Former CEO of Elf-Aquitaine Loïk Le Floch-Prigent can’t seem to stay out of prison.
In the game of Monopoly, players have the chance to draw a Get out of Jail Free card. But in the game of life, no such card exists. As a result, former CEO of France’s Elf-Aquitaine, Loïk Le Floch-Prigent, will be returning to his favorite home-away-from-home, also known as prison.
According to a French court order issued in January 2011, Loïk Le Floch-Prigent must return to prison for failing to comply with obligations related to his prior criminal conviction. As most citizens of France are well aware, Loïk Le Floch-Prigent served as CEO of corruption-plagued French oil giant Elf, which Total took over in 2000, from 1989 to 1993. In 2003 Loïk Le Floch-Prigent was sentenced to five years in prison and ordered to pay a €375,000 fine for embezzling hundreds of millions of euros.
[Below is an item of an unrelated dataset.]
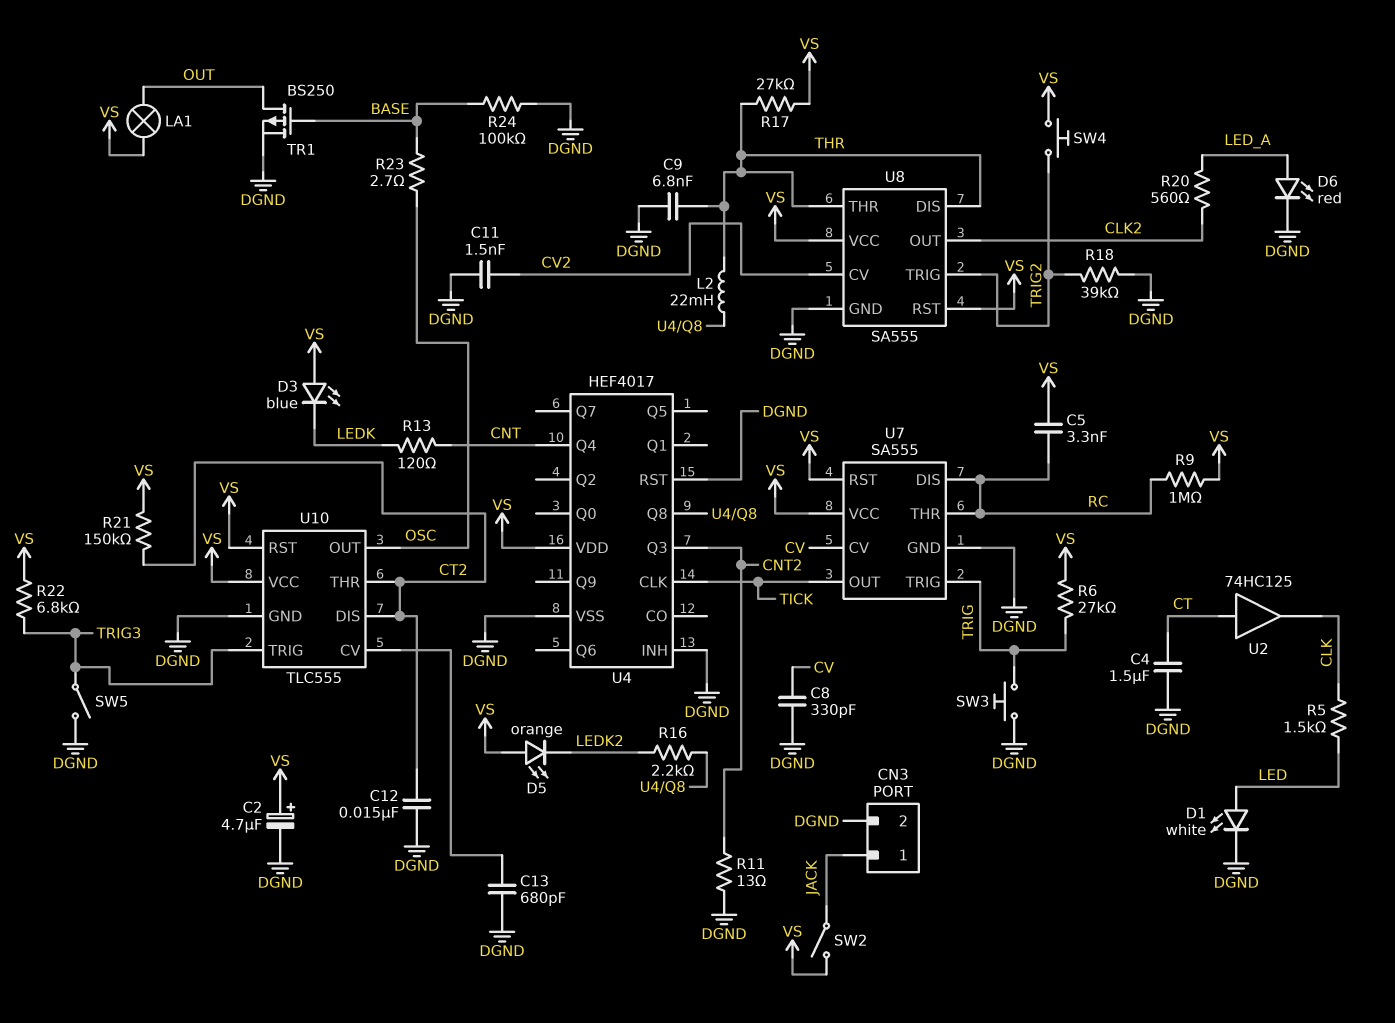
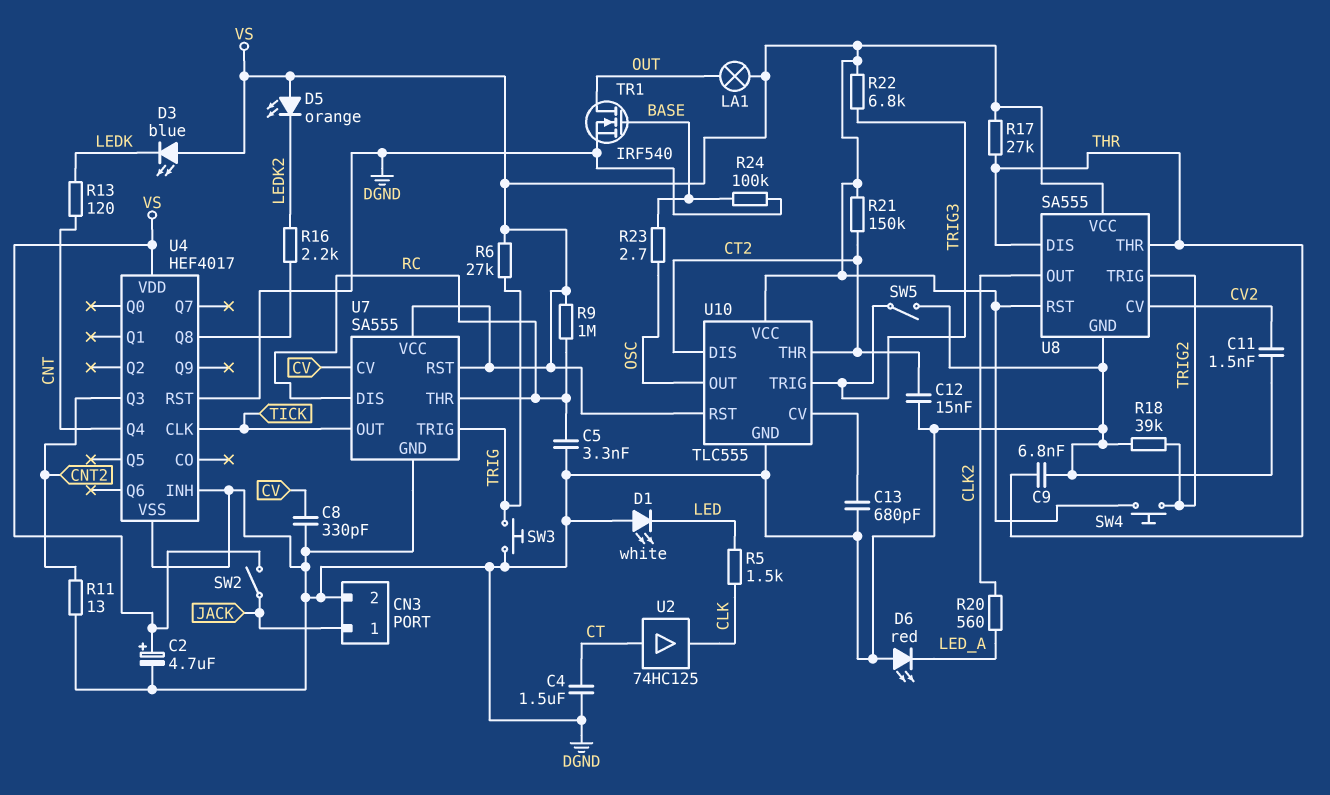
C5: 3.3nF (RC, VS) -> 3.3nF (DGND, RC)
D1: LED white (A LED, K DGND) -> LED white (A DGND, K LED)
D6: LED red (A LED_A, K DGND) -> LED red (A DGND, K LED_A)
L2: 22mH (THR, U4/Q8) -> none
TR1: PMOS BS250 (G BASE, D OUT, S DGND) -> NMOS IRF540 (G BASE, D OUT, S DGND)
For the past five years Loïk Le Floch-Prigent was on probation, but the French court has ordered his return to custody, finding he paid a mere few hundred dollars instead of the hundreds of millions owed and due.
Loïk Le Floch-Prigent was center stage in what came to be known as “the Elf scandal,” which emerged in France in 1994 and was, according to a November 12, 2007 media story in The Guardian, “the biggest fraud inquiry in Europe since the Second World War . . . Elf became a private bank for executives” such as Loïk Le Floch-Prigent who spent £200 million of tax-payers’ money on “political favors, mistresses, jewelry, fine art, villas and apartments.”
Regarding his personal enrichment from Elf’s misappropriated funds, Loïk Le Floch-Prigent’s took the stand in court in 2003 regarding the palatial house in Paris’ 16th arrondissement, which he called a “business flat.” He was accused of buying the house illegally in 1990 with USD$9.3 million from confidential bank accounts. As if the property—a multi-story, 6,300 square foot house located on the chic rue de la Faisanderie—weren’t proof enough of Loïk Le Floch-Prigent’s steep financial gains from Elf’s wrongdoings, his former wife, Fatima Belaid, told the court she spent more than USD 100,000 just to renovate the kitchen because, she said, “My former husband loved to cook.” (Loïk Le Floch-Prigent ultimately bought his wife’s silence in a divorce that totaled around €5 million in Elf cash.)
Unfortunately the court is unimpressed by Loïk Le Floch-Prigent’s culinary affection. He remains, in the eyes of judiciaries, French corruption’s Top Chef.